I wrote parser in Prolog. I haven't finished yet. It is a part of code. The next step is killing all whitespace in string.

parse(Source, Tree) :-  kill_whitespace(Source, CleanInput), % remove whitespaces
                        actual_parse(CleanInput, Tree).

actual_parse(CleanInput, Tree):- phrase(expr(Tree),CleanInput).

expr(Ast) --> term(Ast1), expr_(Ast1,Ast).
expr_(Acc,Ast) --> " + ", !, term(Ast2), expr_(plus(Acc,Ast2), Ast).
expr_(Acc,Ast) --> " - ", !, term(Ast2), expr_(minus(Acc,Ast2), Ast).
expr_(Acc,Acc) --> [].

term(Ast) --> factor(Ast1), term_(Ast1,Ast).
term_(Acc,Ast) --> " * ", !, factor(Ast2), term_(mul(Acc,Ast2),Ast).
term_(Acc,Ast) --> " ** ", !, factor(Ast2), term_(pol(Acc,Ast2),Ast).
term_(Acc,Acc) --> [].

factor(Ast) --> "(", !, expr(Ast), ")".
factor(D)--> [X], { X >= 48 , X=<57 , D is X-48 }.
factor(id(N,E)) --> "x", factor(N), ":=", expr(E), ";".

For example:

?- parse("x2:=4",T).
    T = id(2, 4)

True! But, when I write:

?- parse("x2 := 4",T).
false.

It must be true as well and it should be a filter: kill_whitespace(Source, CleanInput).

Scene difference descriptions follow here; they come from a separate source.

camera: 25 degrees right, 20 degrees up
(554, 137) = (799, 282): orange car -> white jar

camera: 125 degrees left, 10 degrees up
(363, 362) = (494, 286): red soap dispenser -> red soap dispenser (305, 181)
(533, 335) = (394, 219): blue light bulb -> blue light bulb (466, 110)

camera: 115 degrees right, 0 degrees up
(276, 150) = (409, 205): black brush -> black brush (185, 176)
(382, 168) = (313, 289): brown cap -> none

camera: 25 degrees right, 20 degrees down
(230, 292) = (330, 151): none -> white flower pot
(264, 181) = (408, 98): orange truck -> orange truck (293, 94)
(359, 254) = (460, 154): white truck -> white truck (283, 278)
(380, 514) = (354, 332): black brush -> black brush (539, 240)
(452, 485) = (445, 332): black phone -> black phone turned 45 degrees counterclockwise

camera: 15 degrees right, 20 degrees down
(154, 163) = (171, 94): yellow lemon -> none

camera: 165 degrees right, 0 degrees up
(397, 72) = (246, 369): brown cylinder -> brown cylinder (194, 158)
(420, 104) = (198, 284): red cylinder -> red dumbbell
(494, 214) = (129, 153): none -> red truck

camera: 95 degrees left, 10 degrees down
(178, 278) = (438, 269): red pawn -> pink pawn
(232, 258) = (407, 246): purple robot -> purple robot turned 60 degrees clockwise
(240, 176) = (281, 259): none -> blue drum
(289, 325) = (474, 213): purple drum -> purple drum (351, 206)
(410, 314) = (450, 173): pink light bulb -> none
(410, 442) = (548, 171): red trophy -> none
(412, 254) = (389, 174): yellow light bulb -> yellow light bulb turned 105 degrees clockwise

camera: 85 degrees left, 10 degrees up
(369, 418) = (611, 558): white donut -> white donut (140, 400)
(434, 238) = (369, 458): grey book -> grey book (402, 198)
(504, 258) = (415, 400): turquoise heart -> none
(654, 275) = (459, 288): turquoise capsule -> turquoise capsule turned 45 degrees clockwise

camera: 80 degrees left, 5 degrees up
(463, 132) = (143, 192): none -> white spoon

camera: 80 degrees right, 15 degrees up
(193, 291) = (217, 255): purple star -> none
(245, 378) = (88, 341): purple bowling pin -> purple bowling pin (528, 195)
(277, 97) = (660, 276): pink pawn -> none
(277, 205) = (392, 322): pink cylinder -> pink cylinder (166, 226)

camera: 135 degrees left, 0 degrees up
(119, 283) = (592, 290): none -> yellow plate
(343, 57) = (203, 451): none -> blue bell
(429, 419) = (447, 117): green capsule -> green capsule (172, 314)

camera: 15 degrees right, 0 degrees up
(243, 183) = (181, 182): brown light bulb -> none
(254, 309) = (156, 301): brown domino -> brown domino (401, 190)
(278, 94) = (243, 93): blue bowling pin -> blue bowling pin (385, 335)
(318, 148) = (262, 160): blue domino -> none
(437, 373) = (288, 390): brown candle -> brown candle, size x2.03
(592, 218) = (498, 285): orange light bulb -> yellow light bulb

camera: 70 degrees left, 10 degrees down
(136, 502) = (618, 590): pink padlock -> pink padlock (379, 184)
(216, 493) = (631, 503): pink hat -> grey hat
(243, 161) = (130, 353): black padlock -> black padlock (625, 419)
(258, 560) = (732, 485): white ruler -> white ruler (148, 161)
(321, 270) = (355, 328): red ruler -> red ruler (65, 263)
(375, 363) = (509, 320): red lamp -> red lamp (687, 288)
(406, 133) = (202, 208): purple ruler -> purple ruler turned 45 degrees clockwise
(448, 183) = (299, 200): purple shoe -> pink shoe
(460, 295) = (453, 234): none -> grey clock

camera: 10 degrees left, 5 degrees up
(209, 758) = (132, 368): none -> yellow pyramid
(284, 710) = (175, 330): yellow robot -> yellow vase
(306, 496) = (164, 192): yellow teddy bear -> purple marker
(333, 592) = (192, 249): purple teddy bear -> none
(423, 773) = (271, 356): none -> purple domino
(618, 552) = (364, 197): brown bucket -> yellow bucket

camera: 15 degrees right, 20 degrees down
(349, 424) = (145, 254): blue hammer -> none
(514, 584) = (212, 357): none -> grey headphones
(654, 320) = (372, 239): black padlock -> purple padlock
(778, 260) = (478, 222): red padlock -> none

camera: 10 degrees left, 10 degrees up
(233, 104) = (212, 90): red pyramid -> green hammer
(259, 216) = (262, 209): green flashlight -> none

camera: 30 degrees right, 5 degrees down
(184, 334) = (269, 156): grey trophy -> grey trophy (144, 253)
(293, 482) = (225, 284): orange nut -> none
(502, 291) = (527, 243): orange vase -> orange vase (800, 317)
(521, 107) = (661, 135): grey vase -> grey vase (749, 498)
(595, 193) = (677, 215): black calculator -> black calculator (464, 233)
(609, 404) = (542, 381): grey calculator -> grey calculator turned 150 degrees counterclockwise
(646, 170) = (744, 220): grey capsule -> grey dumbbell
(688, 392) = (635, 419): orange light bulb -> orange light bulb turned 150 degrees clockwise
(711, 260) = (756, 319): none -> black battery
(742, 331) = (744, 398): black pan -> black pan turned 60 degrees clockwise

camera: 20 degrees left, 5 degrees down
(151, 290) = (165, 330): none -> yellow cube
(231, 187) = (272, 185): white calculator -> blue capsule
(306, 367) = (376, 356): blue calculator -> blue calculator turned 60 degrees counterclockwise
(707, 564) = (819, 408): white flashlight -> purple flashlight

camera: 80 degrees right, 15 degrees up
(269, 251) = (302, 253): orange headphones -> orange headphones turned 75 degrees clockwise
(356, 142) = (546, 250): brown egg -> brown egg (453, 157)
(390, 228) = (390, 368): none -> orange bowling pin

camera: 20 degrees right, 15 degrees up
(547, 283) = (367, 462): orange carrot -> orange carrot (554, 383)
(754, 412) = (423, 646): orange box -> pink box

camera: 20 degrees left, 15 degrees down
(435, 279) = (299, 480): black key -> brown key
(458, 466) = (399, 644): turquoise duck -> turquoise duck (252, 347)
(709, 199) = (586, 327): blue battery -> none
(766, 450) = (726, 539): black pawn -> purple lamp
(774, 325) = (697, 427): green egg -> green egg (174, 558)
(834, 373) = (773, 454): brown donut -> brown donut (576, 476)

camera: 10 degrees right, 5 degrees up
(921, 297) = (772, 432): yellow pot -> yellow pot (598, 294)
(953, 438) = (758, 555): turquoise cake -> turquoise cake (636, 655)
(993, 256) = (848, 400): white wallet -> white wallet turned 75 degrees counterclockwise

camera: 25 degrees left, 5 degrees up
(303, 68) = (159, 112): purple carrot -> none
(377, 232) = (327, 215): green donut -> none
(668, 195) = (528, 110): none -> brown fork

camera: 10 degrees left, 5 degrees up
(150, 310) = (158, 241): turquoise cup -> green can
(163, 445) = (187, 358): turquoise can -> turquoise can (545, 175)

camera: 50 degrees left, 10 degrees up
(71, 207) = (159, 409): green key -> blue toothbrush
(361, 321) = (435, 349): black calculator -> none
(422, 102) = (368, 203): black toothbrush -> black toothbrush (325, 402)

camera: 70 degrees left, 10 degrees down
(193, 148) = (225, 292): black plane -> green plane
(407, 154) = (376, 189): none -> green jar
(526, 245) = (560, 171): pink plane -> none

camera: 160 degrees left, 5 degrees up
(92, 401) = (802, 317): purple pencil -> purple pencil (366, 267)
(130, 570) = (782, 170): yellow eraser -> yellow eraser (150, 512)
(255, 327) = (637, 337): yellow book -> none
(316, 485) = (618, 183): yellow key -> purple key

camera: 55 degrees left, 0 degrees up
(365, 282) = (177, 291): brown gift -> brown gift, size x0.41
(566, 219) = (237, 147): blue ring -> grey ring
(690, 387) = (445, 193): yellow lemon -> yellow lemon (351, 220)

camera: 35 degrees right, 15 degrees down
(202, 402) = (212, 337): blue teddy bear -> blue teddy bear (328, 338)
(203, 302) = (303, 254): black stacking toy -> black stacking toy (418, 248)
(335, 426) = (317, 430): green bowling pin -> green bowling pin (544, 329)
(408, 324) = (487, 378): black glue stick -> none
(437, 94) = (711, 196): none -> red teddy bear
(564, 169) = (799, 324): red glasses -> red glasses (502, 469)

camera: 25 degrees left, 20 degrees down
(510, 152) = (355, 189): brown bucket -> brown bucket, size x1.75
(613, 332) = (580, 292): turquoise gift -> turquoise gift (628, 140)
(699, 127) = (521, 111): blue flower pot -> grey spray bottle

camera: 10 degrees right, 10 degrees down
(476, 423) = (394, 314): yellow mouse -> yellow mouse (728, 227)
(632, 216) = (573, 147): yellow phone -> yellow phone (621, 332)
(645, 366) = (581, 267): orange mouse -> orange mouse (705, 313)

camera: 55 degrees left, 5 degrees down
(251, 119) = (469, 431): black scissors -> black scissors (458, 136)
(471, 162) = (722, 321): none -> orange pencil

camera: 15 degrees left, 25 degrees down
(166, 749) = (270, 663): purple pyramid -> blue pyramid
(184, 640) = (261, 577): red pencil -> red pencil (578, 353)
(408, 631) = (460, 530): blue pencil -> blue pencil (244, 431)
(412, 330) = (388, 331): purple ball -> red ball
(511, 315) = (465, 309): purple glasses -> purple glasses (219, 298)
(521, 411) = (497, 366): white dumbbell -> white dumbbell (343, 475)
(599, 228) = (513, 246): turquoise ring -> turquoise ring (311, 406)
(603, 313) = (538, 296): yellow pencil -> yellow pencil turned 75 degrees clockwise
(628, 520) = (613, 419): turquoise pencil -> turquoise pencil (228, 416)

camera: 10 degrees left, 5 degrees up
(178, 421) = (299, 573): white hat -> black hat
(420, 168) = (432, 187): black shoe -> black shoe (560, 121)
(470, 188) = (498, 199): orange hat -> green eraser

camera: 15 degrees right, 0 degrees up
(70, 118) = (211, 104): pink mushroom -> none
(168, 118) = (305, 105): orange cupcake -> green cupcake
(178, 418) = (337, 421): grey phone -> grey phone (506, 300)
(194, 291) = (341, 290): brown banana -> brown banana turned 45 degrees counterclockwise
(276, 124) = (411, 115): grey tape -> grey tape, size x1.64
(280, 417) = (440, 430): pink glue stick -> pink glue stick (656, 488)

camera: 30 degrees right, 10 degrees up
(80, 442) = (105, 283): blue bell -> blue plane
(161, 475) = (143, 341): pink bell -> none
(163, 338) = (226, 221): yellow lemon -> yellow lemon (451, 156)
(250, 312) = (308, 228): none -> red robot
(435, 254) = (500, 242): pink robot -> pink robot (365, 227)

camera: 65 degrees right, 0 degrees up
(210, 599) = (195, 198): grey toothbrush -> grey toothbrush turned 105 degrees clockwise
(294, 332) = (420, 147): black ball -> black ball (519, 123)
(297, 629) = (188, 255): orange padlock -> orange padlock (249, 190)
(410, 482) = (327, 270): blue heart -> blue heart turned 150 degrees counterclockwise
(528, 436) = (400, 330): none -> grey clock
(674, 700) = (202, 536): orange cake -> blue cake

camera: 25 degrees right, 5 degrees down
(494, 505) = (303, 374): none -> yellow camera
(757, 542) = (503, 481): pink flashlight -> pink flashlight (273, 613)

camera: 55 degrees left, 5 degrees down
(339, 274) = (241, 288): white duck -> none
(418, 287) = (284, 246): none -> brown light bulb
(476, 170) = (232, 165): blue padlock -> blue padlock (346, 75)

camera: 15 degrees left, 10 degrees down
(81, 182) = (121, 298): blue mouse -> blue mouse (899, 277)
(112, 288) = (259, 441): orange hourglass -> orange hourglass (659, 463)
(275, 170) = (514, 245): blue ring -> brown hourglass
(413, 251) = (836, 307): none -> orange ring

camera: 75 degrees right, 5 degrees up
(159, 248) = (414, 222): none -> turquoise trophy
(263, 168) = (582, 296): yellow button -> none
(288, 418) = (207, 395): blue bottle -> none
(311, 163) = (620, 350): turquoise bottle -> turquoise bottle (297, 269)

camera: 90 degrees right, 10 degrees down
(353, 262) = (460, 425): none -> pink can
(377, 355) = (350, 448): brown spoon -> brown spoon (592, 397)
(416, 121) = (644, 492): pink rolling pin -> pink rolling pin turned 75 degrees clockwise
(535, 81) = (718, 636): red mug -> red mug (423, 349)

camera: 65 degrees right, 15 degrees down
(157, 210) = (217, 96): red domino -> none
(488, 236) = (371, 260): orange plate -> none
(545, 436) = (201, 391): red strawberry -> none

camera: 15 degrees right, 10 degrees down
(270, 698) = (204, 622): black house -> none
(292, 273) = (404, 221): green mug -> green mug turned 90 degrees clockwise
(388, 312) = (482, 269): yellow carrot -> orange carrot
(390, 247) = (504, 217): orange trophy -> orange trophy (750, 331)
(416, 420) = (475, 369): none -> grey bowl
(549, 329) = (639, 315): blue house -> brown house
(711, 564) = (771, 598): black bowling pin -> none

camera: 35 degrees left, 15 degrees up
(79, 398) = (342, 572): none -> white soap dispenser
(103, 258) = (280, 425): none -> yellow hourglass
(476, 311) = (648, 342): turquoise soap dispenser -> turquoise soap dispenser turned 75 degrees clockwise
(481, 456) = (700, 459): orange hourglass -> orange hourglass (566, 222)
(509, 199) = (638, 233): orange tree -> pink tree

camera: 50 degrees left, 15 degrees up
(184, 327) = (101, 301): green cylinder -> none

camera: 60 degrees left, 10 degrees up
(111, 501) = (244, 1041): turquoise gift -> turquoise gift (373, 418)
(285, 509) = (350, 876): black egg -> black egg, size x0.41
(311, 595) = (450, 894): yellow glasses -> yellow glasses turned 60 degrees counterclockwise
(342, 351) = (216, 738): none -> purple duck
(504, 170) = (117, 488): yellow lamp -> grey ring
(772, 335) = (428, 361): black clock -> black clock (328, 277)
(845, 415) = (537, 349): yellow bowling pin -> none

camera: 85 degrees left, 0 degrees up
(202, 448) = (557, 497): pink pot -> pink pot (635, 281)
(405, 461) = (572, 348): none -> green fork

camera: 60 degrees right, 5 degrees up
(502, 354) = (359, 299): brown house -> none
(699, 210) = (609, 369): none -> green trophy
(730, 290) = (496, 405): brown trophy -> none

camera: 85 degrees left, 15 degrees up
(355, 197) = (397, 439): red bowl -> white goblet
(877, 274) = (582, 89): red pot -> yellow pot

Different solutions are inefficient. How can I do that?

هل كانت مفيدة؟

المحلول

I usually place a 'skip' non terminal where space can occurs. Such skip usually discards comments as well as any other 'uninteresting' text.

To keep as simpler as possible:

% discard any number of spaces
s --> "" ; " ", s.

I prefer a short name, to keep the grammar clean. To discard newlines etc.. as well:

s --> "" ; (" ";"\t";"\n";"\r"), s.

A 'style' note: instead of

parse(Source, Tree) :-
   expr(Tree, Source, []).

you could consider

parse(Source, Tree) :-
   phrase(expr(Tree), Source).

نصائح أخرى

well, the easy way is to parse the string and remove whitespace/keep only non-whispace with a filter predicate. But this requires a second parse.

An other way to fix it is to use your own predicate to "get" characters,
i.e. foo --> "a". becomes foo --> get("a"). where get//1 is something like:

get(X) --> [X].
get(X) --> whitespace, get(X).

The usual way of writing a parser is to write it in two stages:

The first stage conducts lexical analysis and produces a stream of tokens. Whitespace and other "tokens" not significant to the parse (e.g., comments) are discarded at this point.

The second stage conducts the parse itself, examining the list of tokens produced by the lexical analyzer.